The positive effects of programs such as Meals on Wheels are well documented. Aging better depends on access to healthy, nutritious food and social interaction. More than 140 studies over four decades demonstrate the role of social connection in mortality, with a 29 percent increase in early deaths from social isolation, as reported in the journal Health Affairs.
Whether packing up or delivering meals, our volunteers and staff on the front lines have firsthand experience with Central Oregon seniors struggling to afford or prepare healthy meals.
After several months of picking up meals, a senior moving through the Council on Aging Grab-N-Go lunch line shared this: She was on her last $100. It’s only the 10th of the month, and she’s unsure what to do. She didn’t want to admit she needed help financially or that she was hungry, said Cathy Lang, site manager for the Bend Council of Aging of Central Oregon (CoA) Meals on Wheels and Community Dining programs.
Still, another senior casually mentioned that Lang is the only person she talks to all week. “And I only see her three times a week,” Lang commented. “Seniors won’t necessarily talk about hunger, financial, or other problems unless you get to know them a little bit. Once they start talking, hopefully, we can help them by providing referrals and other resources that support them as they travel along their aging pathway.”
Last October, Mary Lembi of La Pine began receiving Meals on Wheels after her husband died. The deliveries four days a week offer the sustenance she needs — in two ways.
“I don’t have enough income to buy groceries. I appreciate the people who come here for all they do, the deliveries, their words of encouragement. They are very kind, very noble people. Because of them, I get a chance to see people once in a while.”Mary Lembi
Despite COVID-19, CoA and partners served 150,000 meals last year across the tri-county. To accommodate more Meals on Wheels clients and to feed community diners two additional days a week, the agency also expanded its pantry offerings and staff support and volunteer assistance.
Healthy food and healthy seniors save taxpayer dollars
Poor health outcomes and expenses associated with food insecurity and isolation among seniors, such as falls and malnutrition, are exceptionally costly. According to a Journal of Parenteral and Enteral Nutrition study, the economic burden associated with older adult malnutrition is $51 billion annually.
At the core of the OAA Program is providing balanced nutrition. All meals are prepared with carefully considered, healthy ingredients. A qualified dietitian certifies menus that meet national dietary guidelines and recommended dietary allowances in compliance with national laws.
In most cases, seniors who receive Meals on Wheels home-delivered and prepared meals significantly improve their diet and nutrient intake and reduce their risk of food insecurity, according to the Journal of Nutrition Gerontology and Geriatrics.
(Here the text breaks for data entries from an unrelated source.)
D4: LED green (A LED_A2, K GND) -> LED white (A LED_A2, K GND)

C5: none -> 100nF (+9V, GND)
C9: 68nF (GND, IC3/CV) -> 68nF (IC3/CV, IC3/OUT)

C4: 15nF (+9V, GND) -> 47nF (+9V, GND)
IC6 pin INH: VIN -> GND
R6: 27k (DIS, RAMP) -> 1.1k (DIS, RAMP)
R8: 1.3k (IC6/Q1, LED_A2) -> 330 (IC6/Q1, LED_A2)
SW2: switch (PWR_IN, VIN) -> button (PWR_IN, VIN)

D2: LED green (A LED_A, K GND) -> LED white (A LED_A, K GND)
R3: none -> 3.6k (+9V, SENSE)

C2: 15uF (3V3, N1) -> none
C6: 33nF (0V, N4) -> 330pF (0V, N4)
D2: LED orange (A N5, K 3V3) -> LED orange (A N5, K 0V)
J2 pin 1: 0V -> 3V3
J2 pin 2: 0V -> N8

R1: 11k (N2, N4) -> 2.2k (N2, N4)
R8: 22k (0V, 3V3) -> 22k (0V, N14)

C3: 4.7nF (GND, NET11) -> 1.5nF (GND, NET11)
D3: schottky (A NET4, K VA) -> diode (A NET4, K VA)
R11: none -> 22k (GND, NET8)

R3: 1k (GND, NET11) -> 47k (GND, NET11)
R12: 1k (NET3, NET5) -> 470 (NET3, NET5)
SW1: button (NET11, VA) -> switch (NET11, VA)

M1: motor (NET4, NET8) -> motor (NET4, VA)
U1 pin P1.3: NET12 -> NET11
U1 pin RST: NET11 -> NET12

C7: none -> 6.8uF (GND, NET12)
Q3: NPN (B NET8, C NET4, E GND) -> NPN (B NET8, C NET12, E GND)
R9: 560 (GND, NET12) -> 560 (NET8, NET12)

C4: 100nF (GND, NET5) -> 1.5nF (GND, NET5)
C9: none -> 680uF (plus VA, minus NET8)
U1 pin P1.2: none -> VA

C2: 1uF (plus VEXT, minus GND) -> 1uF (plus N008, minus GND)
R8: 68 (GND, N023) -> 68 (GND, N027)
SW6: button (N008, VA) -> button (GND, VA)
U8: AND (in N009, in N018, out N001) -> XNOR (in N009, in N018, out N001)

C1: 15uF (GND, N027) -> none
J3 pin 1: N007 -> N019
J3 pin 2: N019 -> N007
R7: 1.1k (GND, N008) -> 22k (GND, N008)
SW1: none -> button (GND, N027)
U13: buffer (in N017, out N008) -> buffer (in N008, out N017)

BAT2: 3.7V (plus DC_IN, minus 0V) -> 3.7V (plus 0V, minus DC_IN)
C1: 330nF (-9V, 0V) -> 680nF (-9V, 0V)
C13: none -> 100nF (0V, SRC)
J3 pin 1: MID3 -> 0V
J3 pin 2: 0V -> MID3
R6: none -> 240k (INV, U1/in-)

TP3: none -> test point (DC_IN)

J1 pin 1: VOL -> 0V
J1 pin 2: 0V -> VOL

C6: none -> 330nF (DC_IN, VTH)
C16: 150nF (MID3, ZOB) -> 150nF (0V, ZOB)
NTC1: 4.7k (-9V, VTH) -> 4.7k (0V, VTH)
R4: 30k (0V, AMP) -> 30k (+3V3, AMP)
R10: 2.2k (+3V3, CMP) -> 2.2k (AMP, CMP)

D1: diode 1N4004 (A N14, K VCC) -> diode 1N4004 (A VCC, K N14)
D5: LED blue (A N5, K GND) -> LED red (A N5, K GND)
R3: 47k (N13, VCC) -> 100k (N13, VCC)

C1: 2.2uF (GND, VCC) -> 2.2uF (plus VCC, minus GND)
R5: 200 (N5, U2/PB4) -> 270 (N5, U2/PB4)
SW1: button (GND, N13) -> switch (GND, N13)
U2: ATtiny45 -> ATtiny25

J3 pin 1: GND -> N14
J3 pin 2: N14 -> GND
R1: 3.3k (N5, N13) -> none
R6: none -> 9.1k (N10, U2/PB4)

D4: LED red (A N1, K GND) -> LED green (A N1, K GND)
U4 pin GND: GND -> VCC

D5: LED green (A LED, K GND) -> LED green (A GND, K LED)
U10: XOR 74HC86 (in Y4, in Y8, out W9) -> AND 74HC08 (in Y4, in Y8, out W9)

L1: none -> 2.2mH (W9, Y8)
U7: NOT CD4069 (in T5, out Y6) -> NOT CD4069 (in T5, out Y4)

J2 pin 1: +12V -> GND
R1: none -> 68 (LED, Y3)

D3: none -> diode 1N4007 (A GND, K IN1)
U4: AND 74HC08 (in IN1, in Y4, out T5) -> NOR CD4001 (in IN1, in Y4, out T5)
“Overall, the clients are so thankful and so grateful for the meals that they receive,” said Tia Linschied, Bend meal site coordinator. “They look forward to getting their meal. It’s their happy time in the day.” These points of connection combine the benefits of high-quality, nutritious meals, a check-in on the health and well-being of senior participants, and a buffer to isolation.
During the 50th anniversary of funding for the OAA Nutrition Program, there is a lot to celebrate in its multi-purposed mission for healthy aging in place. The nutritious meals, friendly visits, and safety checks CoA and partners deliver through Meals on Wheels, and Grab-N-Go lunches help alleviate the hunger of our region’s seniors while simultaneously offering human connection and friendship to offset isolation.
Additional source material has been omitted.